At lunchtime we climb down mossy brown steep slopes and walk on
limestone square pebble beach, popping jewelweed pods.
Martha falls in.
Again, another beach, this one steep limestone walls taller than me
but easy enough to climb up or down. The beach is a gleaming white
ledge and the gold and turquoise water claps and sloshes like a
seal pool against the walls and caves and children in the shady recesses
under arched evergreens.
At [frog point?] we count frogs and look under debris for garter snakes.
One lies curled up sleeping, but slips away before we can catch it.
Fringed gentians and white daisies wave among rushes and grass, blue
and white and green woven in squared limestone pieces. The wind blows
lightly and the sun is hot.
At Ridges we hike about through sand and cedar and we think of Florida.
A tree leans over a bridge, you have to climb around it.
How do the little old ladies manage? There's this quaint house --
may be a museum. We trudge down the long straight path to it.
"US Coast Guard No Trespassing" it says by the door.
Then we go to Point Beach for supper. We roast hot dogs and after
supper swing on the swings and talk in fake Southern accents. A fat man
sleeps on the grass by a picnic table. We draw pictures in the sand,
it's pink and black speckles, and walk along the beach gathering pebbles.

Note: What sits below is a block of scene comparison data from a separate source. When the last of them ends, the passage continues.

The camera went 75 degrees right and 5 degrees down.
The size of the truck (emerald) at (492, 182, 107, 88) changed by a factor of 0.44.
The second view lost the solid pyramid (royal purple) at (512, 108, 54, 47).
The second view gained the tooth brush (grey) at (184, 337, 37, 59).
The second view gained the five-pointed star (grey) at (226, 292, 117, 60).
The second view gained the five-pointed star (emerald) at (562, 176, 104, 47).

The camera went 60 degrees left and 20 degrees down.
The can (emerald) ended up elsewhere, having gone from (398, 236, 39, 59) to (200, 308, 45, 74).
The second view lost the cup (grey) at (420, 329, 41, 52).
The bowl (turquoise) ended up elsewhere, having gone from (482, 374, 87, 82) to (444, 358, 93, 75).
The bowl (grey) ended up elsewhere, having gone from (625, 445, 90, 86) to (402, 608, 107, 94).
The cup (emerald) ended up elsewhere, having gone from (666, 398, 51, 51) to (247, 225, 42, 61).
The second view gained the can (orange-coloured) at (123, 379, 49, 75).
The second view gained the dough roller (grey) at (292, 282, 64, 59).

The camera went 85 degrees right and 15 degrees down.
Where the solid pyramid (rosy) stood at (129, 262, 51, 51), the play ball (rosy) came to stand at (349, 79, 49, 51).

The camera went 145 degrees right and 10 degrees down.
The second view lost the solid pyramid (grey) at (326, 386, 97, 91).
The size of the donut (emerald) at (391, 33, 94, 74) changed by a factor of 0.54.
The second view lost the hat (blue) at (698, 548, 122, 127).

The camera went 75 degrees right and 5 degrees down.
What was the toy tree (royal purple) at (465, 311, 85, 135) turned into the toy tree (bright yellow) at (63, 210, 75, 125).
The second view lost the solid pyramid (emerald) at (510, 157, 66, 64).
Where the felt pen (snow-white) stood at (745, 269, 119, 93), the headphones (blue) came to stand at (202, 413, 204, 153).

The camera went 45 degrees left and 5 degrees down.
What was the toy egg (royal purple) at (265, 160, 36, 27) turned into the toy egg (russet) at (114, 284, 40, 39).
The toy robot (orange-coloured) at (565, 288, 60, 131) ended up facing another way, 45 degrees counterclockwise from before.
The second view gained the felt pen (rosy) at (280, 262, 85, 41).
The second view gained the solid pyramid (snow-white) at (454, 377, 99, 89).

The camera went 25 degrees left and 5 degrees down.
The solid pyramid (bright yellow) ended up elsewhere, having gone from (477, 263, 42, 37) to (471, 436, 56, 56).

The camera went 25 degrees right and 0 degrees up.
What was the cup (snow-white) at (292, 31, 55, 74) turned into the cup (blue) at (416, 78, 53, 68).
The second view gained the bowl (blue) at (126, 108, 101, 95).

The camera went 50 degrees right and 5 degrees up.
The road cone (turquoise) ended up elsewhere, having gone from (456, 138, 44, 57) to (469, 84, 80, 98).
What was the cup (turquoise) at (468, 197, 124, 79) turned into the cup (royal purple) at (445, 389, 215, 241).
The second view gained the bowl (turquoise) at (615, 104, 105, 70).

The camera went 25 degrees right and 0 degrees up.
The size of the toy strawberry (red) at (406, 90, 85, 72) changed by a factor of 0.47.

Yes it's pretty, the sunset beginning. Lake Michigan pale gray blue and
the sky is tinted pink.
We start home, the sunset glowing. Over a bridge all triangles
black-glowing, smiling over the polluted gray luminous water,
strung with strange city reflections. The sunset hangs exploding
magenta and lavender over tangled junkyards. We drive on and it fades
lavender and ocher, pale beige and orchid slowly fading into star-flecked
darkness. The moon changes from white to yellow to the moon-cat's
pumpkin smile hovering over a silhouetted landscape. We get a
French station from Montreal and they play some Beatles instrumental.
The countryside is darkness, the highway is light, we race home
and there is our house at 10:30 PM.
(from my high school notebooks
note:
the polluted water mentioned was at green bay.
back in the 1960s the water in green bay supposedly
ate the paint off the boats.
i don't know if it is cleaner now.)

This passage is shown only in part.